Current Technology and Industry Challenges
Traditionally, all the CAD applications available on market, for developing patterns in apparel & flexible goods industry, are divided into two fundamentally different groups, based on the way the patterns are constructed. Of course, before this moment nobody cared to name these groups, so let’s just use two made-up names:
- The Extracted Shapes group refers to CAD applications which use a process of drawing the patterns by lines and contours, fixed on the page, and extract surfaces defined by the intersection of these lines. The important advantage of this method is that changes in the shape or position of the original lines are reflected automatically in the shape of all extracted surfaces (patterns), maintaining a link between shapes and helping the designer to speed-up the design process. The huge down-side is that the entire design environment is no longer a free, intuitive space, in which to play with patterns, move, rotate, overlap, and generally have this “cardboard pattern” feeling, highly appreciated by users of the second group of applications.
- The Cardboard Shapes group usually refers to modern CAD applications which use a process of drawing individual patterns by geometrical methods, and once such pattern is a closed contour it becomes a “piece”, providing a total freedom to play with it on the design surface, just like a piece of cardboard. The feedback from the market clearly shows that users are enjoying this way of working much more, because it is very similar to the natural way of handling patterns. However, the downside of this method is that it is very difficult to create and maintain links between parts.
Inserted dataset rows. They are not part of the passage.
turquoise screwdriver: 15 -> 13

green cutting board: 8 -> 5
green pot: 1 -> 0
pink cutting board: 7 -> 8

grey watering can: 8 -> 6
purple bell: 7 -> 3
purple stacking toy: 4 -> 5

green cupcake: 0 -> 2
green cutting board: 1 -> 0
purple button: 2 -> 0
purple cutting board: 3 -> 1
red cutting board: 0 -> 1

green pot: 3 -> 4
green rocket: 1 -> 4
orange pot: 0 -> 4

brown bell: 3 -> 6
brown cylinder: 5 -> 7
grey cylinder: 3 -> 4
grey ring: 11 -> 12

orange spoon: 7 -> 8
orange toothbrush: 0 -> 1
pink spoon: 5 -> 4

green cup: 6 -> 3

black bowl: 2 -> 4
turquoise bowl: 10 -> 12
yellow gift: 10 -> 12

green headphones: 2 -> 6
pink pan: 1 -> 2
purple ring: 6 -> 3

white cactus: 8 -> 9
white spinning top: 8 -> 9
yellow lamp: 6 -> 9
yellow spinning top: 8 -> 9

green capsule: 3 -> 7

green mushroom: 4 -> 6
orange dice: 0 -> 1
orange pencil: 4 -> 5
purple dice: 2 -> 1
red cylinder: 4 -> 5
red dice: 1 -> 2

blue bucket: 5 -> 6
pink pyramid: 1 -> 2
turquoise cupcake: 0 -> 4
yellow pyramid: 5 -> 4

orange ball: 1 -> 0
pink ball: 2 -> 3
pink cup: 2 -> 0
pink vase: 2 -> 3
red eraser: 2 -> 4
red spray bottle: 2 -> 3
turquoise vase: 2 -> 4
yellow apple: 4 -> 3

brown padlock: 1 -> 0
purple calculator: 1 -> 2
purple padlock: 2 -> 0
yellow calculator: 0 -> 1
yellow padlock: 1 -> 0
As part of this group of applications, Gemini Pattern Editor tried in its past versions to overcome most of this setback, by adding linked grading, linked measurements and other features. However, the bases of the application did not allow to attack the main goal: to automatically change the shape of a piece when its sister piece is altered.
None of our competitors of both groups showed results in joining these two approaches, nor to eliminate the downsides of each.
Gemini Pattern Designer X19 version is based on a totally new and innovative geometrical platform, which enables for the first time a very simple yet incredibly difficult task: to merge the “surface extraction” method with the “cardboard shape” method, and therefore to unify the main benefits from both of them: automation in altering the shape of linked pieces and total freedom to manipulate parts on the design surface.
How It Works?
Gemini Pattern Designer X19 maintains its traditional approach: patterns must be clear individual parts, just like cardboard parts. The user can feel the pattern, move it, rotate it, flip it, play with it in any way. But on top of this, Gemini also added the feature of extracting surfaces from the intersection of several lines or contours. The trick is that extracted surfaces become cardboard parts, and behave similarly to any other piece, no matter how the user rotates or repositions them on screen.
These combined features open the way for three design approaches within one single CAD application:
- To build an array of construction lines and to extract surfaces from it in a pure “surface extraction” way
- To build individual pieces and to work in a pure “cardboard shapes” way
- OR to build individual pieces, construction lines and to combine the two methods at a totally new level of automation
Users of each environment (extraction or cardboard) are usually very keen to their advantages: some want automation the others want freedom, and they are not prepared to give-up their way of working. This was one of the most important obstacle for users of older CAD applications to upgrade to a modern solution. Now, this obstacle is completely eliminated.